Quatre ans en Suisse

À l’adolescence, il passe quatre ans (1996-2000) dans un lycée suisse sous un nom d’emprunt, Un Pak. Une expérience du monde extérieur dont il aurait conservé un goût pour le basket américain – il est ami avec le joueur américain Dennis Rodman – les jeux vidéo et la musique pop, ainsi que la maîtrise du berndeutsch, le parler bernois.

De retour à Pyongyang, il intègre l’académie militaire, dont il est diplômé en 2007, avant de rejoindre le Parti du travail et la sécurité d’État. En 2010, il devient officiellement le successeur désigné. Il accompagne alors son père dans les "tournées d’inspection".

Une chanson lui est dédiée, La Trace, dans laquelle il est nommé le commandant, qui témoigne de la volonté du régime de lui vouer un culte, comme pour Kim Jong-il et Kim Il-sung.

Bonhomie

Dès son arrivée au pouvoir, le régime construit une image de Kim Jong-un axée sur sa ressemblance avec son grand-père Kim Il-sung (1912-1994), le fondateur de la République populaire et démocratique de Corée en 1948 (RPDC, nom officiel de la Corée du Nord) qui, lui aussi, avait accédé jeune aux plus hautes responsabilités: même physique, même gestuelle, même sourire. À la différence de son père, réputé austère, Kim Jong-un joue de la bonhomie. Ce grand fumeur, amateur de bonne chère, serre les mains, bavarde avec des ouvriers et des agriculteurs, sourit volontiers et plaît aux jeunes.

"Le jeune Kim s’avéra rapidement plus déterminé qu’on ne l’avait imaginé", observe Philippe Pons dans "Corée du Nord, un Etat-guérilla en transition" (Gallimard, 2016), une référence sur la RPDC. Il n’hésita pas à s’affirmer "en chef de guerre puis en autocrate faisant preuve d’une détermination brutale dans l’élimination des fidèles de son père et de son oncle par alliance, Jang Song-taek", qui exerçait une forme de régence et fut publiquement évincé à titre d’exemple.

Rationnel

Kim Jong-un a rajeuni les cadres, finalisé le développement d’un arsenal nucléaire et lancé dès 2012 des réformes de l’agriculture et de l’industrie, suivant ainsi la ligne "byungjin" de parallélisme plaçant développement économique sur le même plan que le renforcement de l’armée. Le tout de manière raisonnée. "S’il est un terme auquel il faut renoncer dans son cas, c’est le qualificatif ‘irrationnel’. Il est parfaitement rationnel selon la logique du régime", souligne Andreï Lankov, de l’université sud-coréenne Kookmin.

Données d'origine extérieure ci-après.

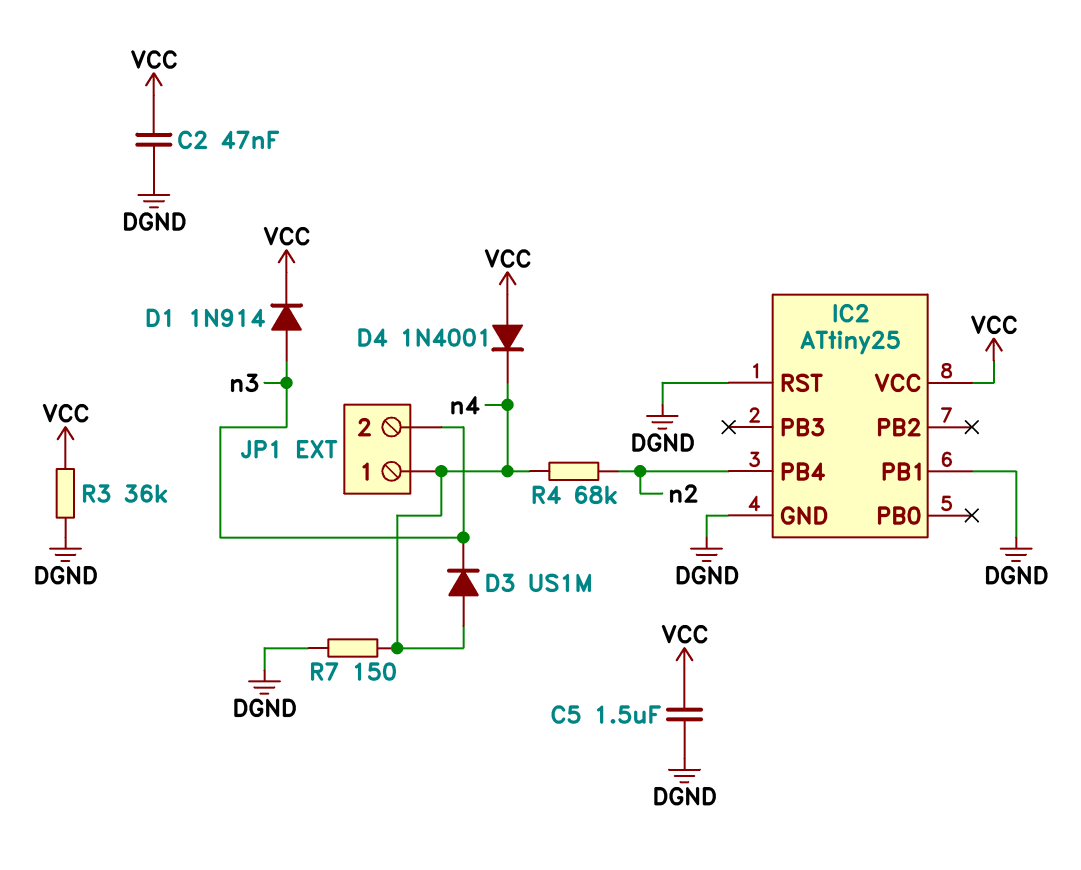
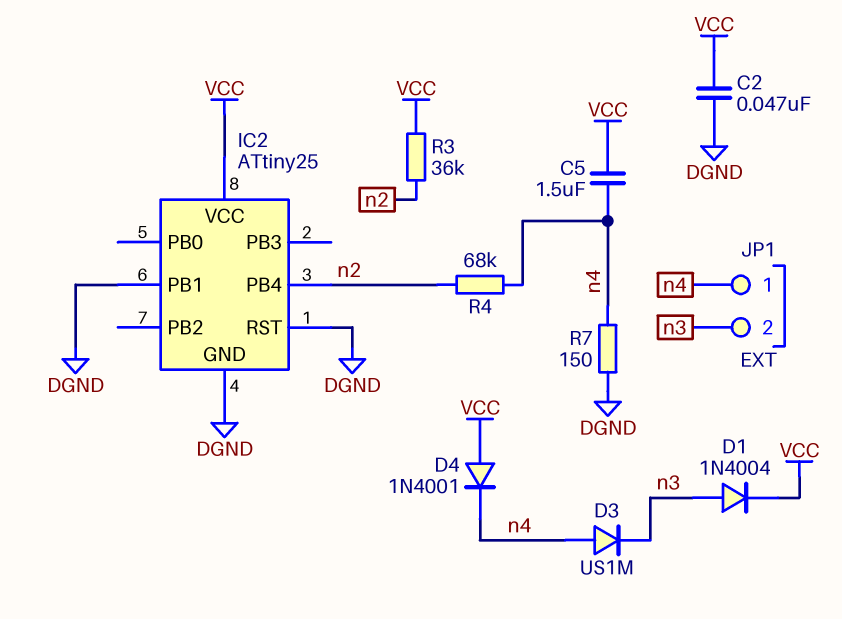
C5: 1.5uF (DGND, VCC) -> 1.5uF (VCC, n4)
D1: diode 1N914 (A n3, K VCC) -> diode 1N4004 (A n3, K VCC)
R3: 36k (DGND, VCC) -> 36k (VCC, n2)

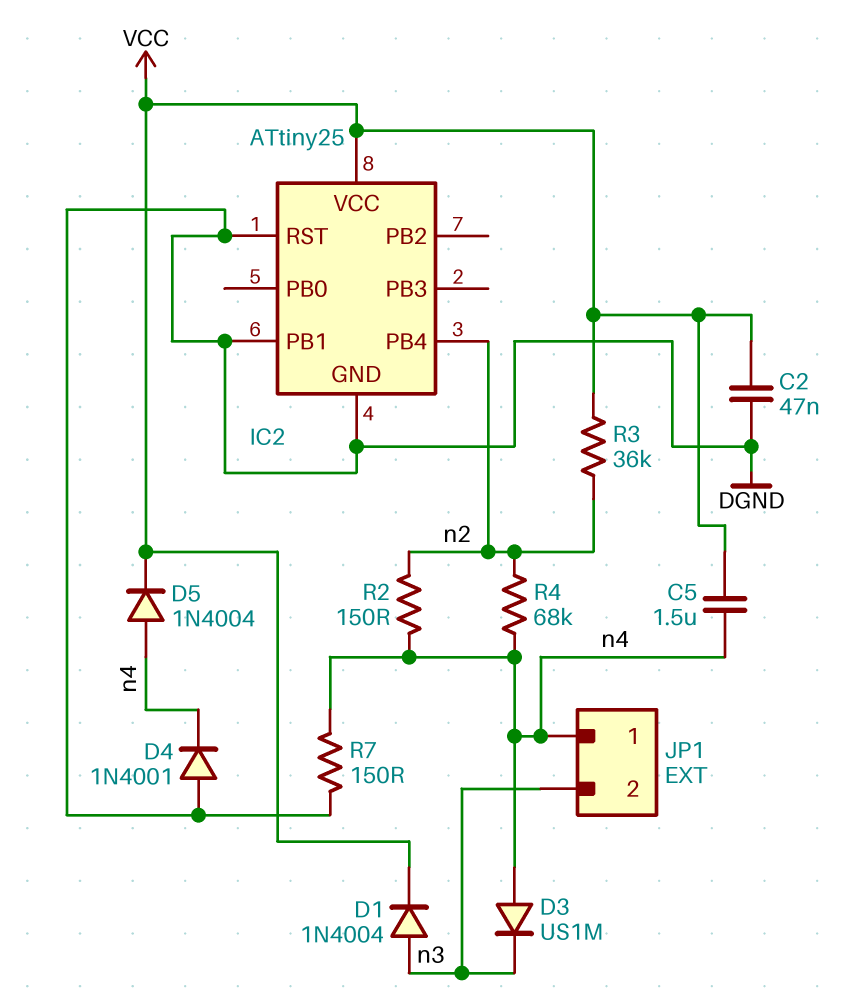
D4: diode 1N4001 (A VCC, K n4) -> diode 1N4001 (A DGND, K n4)
D5: none -> diode 1N4004 (A n4, K VCC)
R2: none -> 150 (n2, n4)

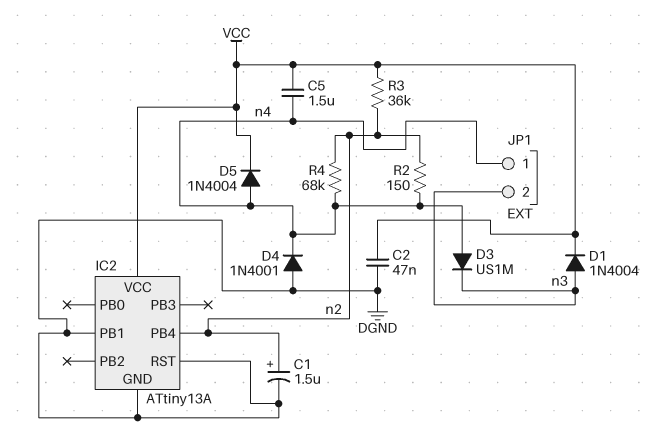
C1: none -> 1.5uF (plus n2, minus DGND)
IC2: ATtiny25 -> ATtiny13A
R7: 150 (DGND, n4) -> none

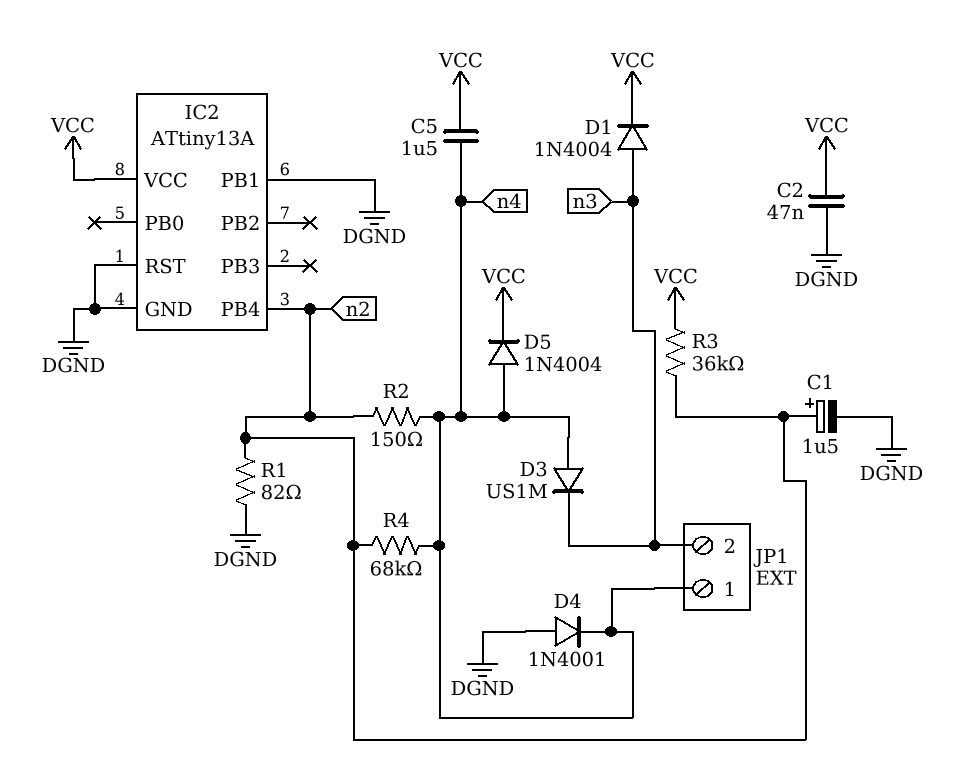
R1: none -> 82 (DGND, n2)

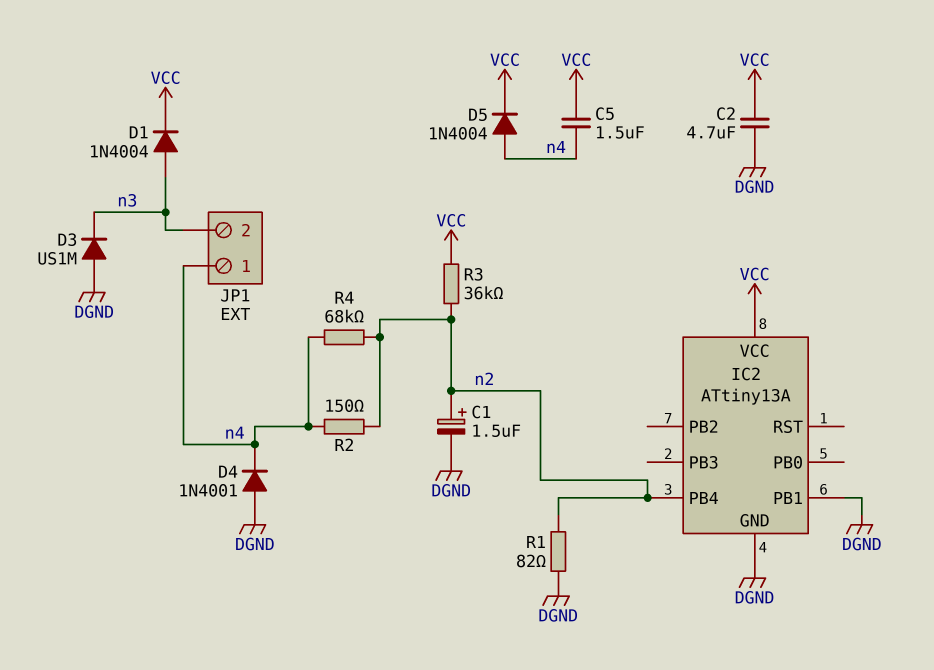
C2: 47nF (DGND, VCC) -> 4.7uF (DGND, VCC)
D3: diode US1M (A n4, K n3) -> diode US1M (A DGND, K n3)
IC2 pin RST: DGND -> none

Ses succès lui ont donné de l’assurance. Il s’amuserait aujourd’hui des caricatures de l’étranger. Il n’hésite plus à s’afficher avec son épouse Ri Sol-ju, fille d’un officier de l’armée de l’air et ancienne danseuse, avec laquelle il aurait trois enfants. À l’approche du sommet du 12 juin à Singapour avec le président américain Donald Trump, il semble tenir solidement les rênes de la RPDC.